If you ever wondered how to be a good parent, here’s one important rule to remember: Don’t let your kid break in and vandalize someone’s home. If this advice is coming to you a bit too late, how about at least make your kid realize why their actions were wrong. Or maybe – just maybe – help clean up the destroyed home that your child decided to be so carefree in.
Sadly this type of common-knowledge respect wasn’t given to Brian Holloway Jr., the 18-year-old son of ex-NFL star Brian Holloway, Sr. He learned through twitter that his family’s vacant Stephentown, N.Y. vacation home upstate was being trashed by hundreds of partying teens over Labor Day weekend. He found evidence of broken windows, holes in the wall, and graffiti everywhere . The two realized that the party was being planned days in advance through social networking. All in all, the house suffered about $20,000 worth of damage.
Brian Sr. made it a point to try and identify the teens. Some he knew because they were childhood friends of his son.
“They were classmates, childhood best friends, so it was shocking and disappointing,” Brian Jr. said. “People I know who were at the party contacted me, going on rants… there were no apologies or explanations.”
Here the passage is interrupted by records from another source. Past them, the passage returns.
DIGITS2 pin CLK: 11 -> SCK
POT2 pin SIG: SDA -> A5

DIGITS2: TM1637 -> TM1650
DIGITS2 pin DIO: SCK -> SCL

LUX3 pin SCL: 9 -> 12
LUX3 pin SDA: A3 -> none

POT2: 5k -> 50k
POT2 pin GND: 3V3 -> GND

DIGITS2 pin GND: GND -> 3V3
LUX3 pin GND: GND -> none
Brian Sr., who was a lineman for the New England Patriots, figured the best way to handle the situation was to make it public – not only did he repost a few of the party pictures, but he launched a website and Facebook page called Help Me Save 300, serving to not only help identify the kids involved, but help organize volunteers to help rebuild the home. The house destroyed was a family home that had been a part of the Holloway’s lives since 1981, and it was also being used to hold functions and host events.
The parents of several of the young partiers have threatened Brian Sr. with lawsuits and physical harm for publicly outing their kids. Despite the fact that their kids posted evidence of the party on Twitter. And despite the fact that what they did was highly illegal. Some parents even went so far to say that the house was in a destroyed state before the party even happened. So far, nearly 200 of the attendees have been identified.
Brian Sr. has tried to reach out to the teens on his website – in fact, that’s one of the biggest purposes of the site. (“Help Me Save 300″ kids from making these bad decisions for the rest of their lives, if you may.) Here’s one of his statements that he hopes the perpetrators will see:
“I wish I had the ability to have a one on one conversation with each of you. Or at least, chat at Garner’s, or maybe even on the sideline at Berlin soccer games, or at the post office or maybe even Pizza Plus; but I can’t; so my only option was try to reach you by using the web…. So my apologies, I don’t really know what else to do. It’s been quite a gut shot dealing with all of this. I guess I’m still in shock. But I want to aside the very strong emotions I’m feeling and focus on the one thing that is extremely clear the lives of these 300 students. I want them to live. I’ve seen too many young people die because of [excessive] partying, drugs and alcohol.”
When Brian Sr. put out an open invite to clean the house, fifty volunteers came out to help – but only a reported four of those volunteers had been party attendees. He even tried to be approachable about the situation, urging students who attended to donate towards the fight against breast cancer instead of repaying for the damages.
“I was getting ready for school, and my friend called me and said my picture was on the ‘Today Show,” said Ricky Nelson, 16, one of the teens who helped to clean. He and his cousin, who was also at the party, presented an apology note to the Holloway family and also admitted that they feared getting charged with criminal trespassing.
Rensselaer County Sheriff’s Sgt. Shane Holcomb thinks that the main problem lies within social media. Not only did the kids update their statuses and post pictures throughout the night, but they seemed to do it solely for bragging rights. To them, it was a badge of honor to drink and destroy, and they felt the need to blast this information to the world. This is not the first, nor the last time where teenagers act out of control and think that doing so will only boost their popularity on social network sites.
“What parents are most upset about is the fallout on social media,” he said. “The kids are being threatened via Twitter and on Facebook. As a parent, I say, get them off Twitter, off of Facebook. Send them to their room with a book, not their phones.”
It really makes you think – if nobody is taking accountability for their actions, and their parents first instinct is to sue and bully the victim, what is the world coming to? When will people stop turning a blind eye when these terrible events are being broadcast all over the internet?